Der Wind zupfte an seinem Gefieder. Die Augen zusammengekniffen, den Schnabel leicht geöffnet, stemmte er den Kopf dem Himmel entgegen. Von seinem Sitz aus sah er die Wellen im Bosporus. Weiße Schaumkronen kräuselten auf stahlblauen Wogen.

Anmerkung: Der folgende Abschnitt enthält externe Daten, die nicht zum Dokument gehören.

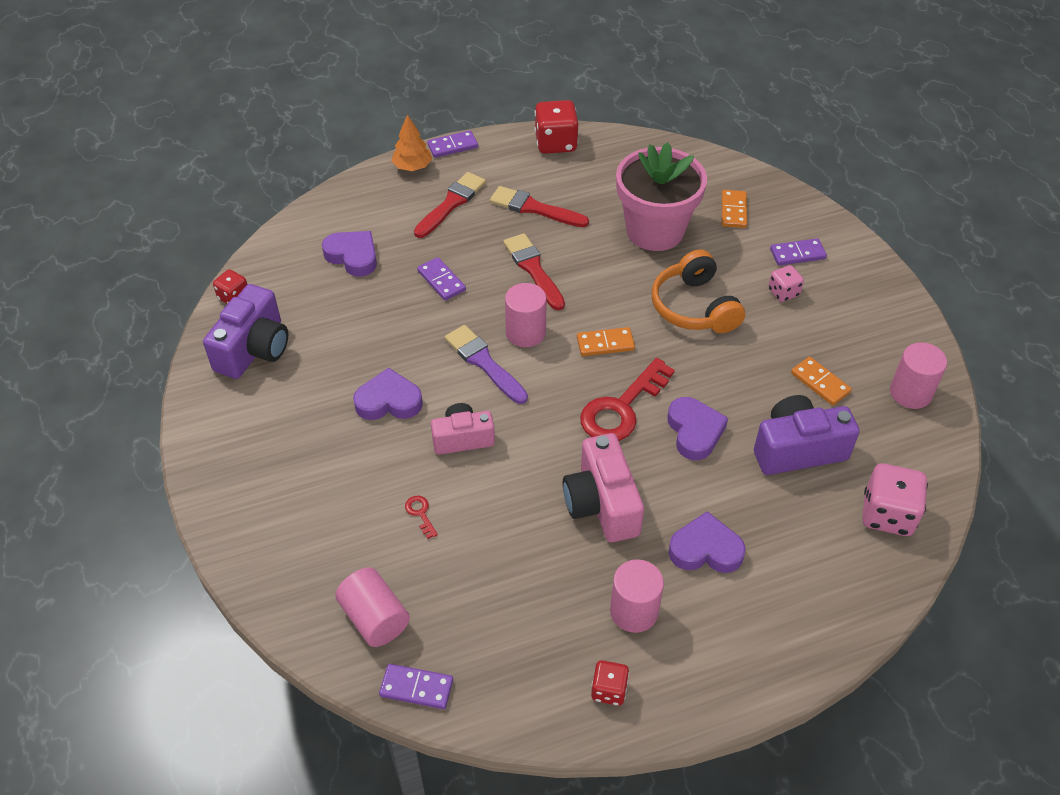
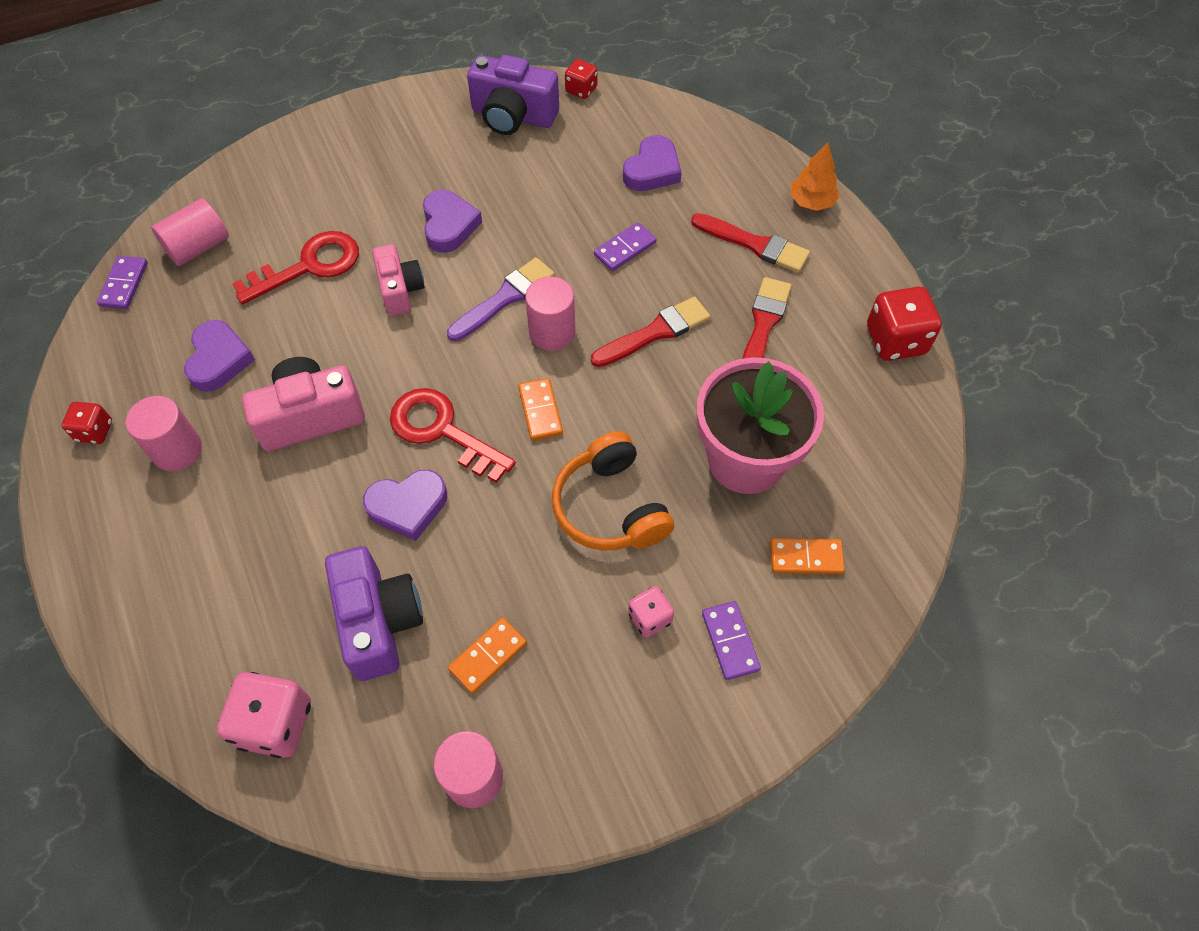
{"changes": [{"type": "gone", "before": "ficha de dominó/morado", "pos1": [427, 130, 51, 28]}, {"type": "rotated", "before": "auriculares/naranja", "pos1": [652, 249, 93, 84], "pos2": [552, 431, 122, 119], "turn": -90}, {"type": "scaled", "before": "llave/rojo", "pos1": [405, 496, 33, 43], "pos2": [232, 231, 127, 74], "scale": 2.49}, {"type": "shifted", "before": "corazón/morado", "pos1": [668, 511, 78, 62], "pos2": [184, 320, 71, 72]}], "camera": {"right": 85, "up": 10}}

Unablässig rieben sie gegen den Sandstein. Die Taube mochte die Mauer. Sie winkelte, sprang vor und zurück, zinnte und öffnete. Eine der Wellen spritzte in das Versteck der Taube.
Der Falke erhob sich und tanzte mit den Schaumkronen. Er hatte die Taube in dem Augenblick entdeckt, als sie sich vor den Spritzern duckte. Er ließ sich nicht anmerken, dass er ihr Versteck kannte.
Die Wellenkämme trugen ihn höher, der stete Westwind fasste unter seine Flügel und wirbelte ihn eine Spanne. Der Wind trieb die Hitze über das Gebäude. Der Falke verpasste durch den Abwind die richtige Bahn.
Als er an ihr vorbeiflog, blitzte sein Auge und die Taube erkannte, dass ihr Versteck verraten war.